At the start of the year, I shared a post that featured our favorite TV shows of 2018, and if you’ve read it, Wotakoi: Love is Hard for Otaku will be familiar. This slice of life series centers around four office workers in Japan who are seemingly ordinary… until you discover that all four of them happen to be otaku! From there, the series explores the lives of the four otaku and how it affects them as individuals and in relationships and it is delightful. I fell in love with the main characters immediately, partly because I could see facets of my personality reflected in each one and partly because they called to mind people I adore in real life.

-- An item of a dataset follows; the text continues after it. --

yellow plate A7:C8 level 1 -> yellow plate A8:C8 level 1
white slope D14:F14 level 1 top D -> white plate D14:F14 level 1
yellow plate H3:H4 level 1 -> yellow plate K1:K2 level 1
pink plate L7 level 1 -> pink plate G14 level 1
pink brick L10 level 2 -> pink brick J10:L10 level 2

It was really my level of personal investment in these characters and their lives that led to my deep love for seeing their day-to-day unfold (which makes up majority of the plot) and, in turn, my deep love for the anime. It was a real treat to experience the events of the anime all over again in manga form, as doing so normally allows me to catch more details (in the illustrations and dialogue) than I would by seeing it on screen. I definitely finished this volume feeling exactly the same way as the show left me feeling: unable to stop smiling and eager to find out what happens next.

Wotakoi: Love is Hard for Otaku by Fujita | Series: Wotakoi: Love is Hard for Otaku #1 | Publisher: Kodansha Comics | Publication Date: April 17, 2018 | Source: Gifted by Kristin (Thank you!)

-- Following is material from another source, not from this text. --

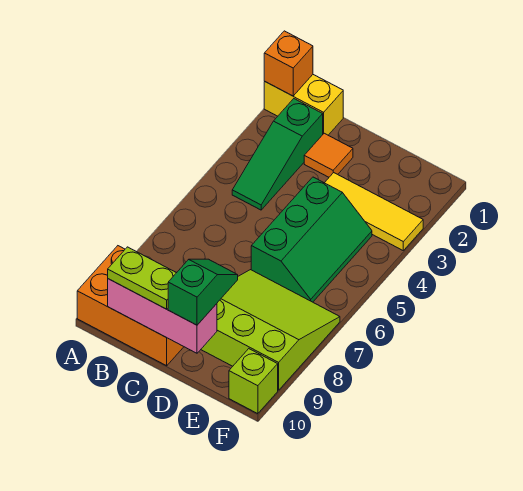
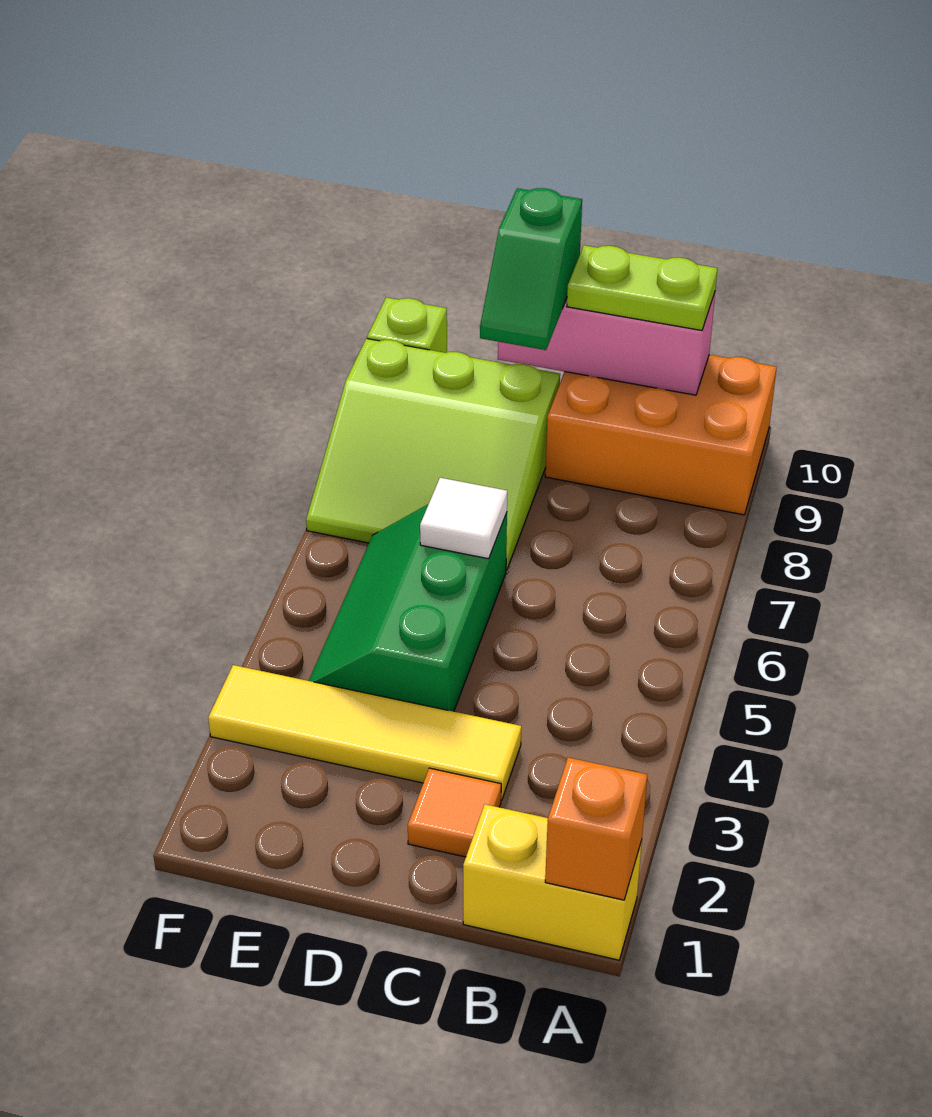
green slope B2:B4 level 1 top 2 -> none
yellow tile D3:F3 level 1 -> yellow tile C3:F3 level 1
none -> white tile D6 level 2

I’ll be completely honest: I picked Fierce Fairytales: Poems and Stories to Stir Your Soul up because of the title and the cover. I had the vague knowledge that it was a poetry collection in the back of my mind, but eventually realized that it was a combination of poetry and prose when I finally picked it up last month. Nikita Gill utilizes imagery inspired by fairytales and folklore in a clever way, though it does lean towards being very heavy-handed with its emphasis of the themes of female and self-empowerment. It also embraces the more modern style of poetry, if that’s something you take into account in deciding on whether a collection is for you or not. On the other hand, the thematic message is very clear from start to finish and I did appreciate the sense of empowerment that I felt after I finished reading it. While I don’t necessarily feel like this is a standout collection, I did think it was worth checking out, especially if the themes (both in terms of imagery and message) appeal to you.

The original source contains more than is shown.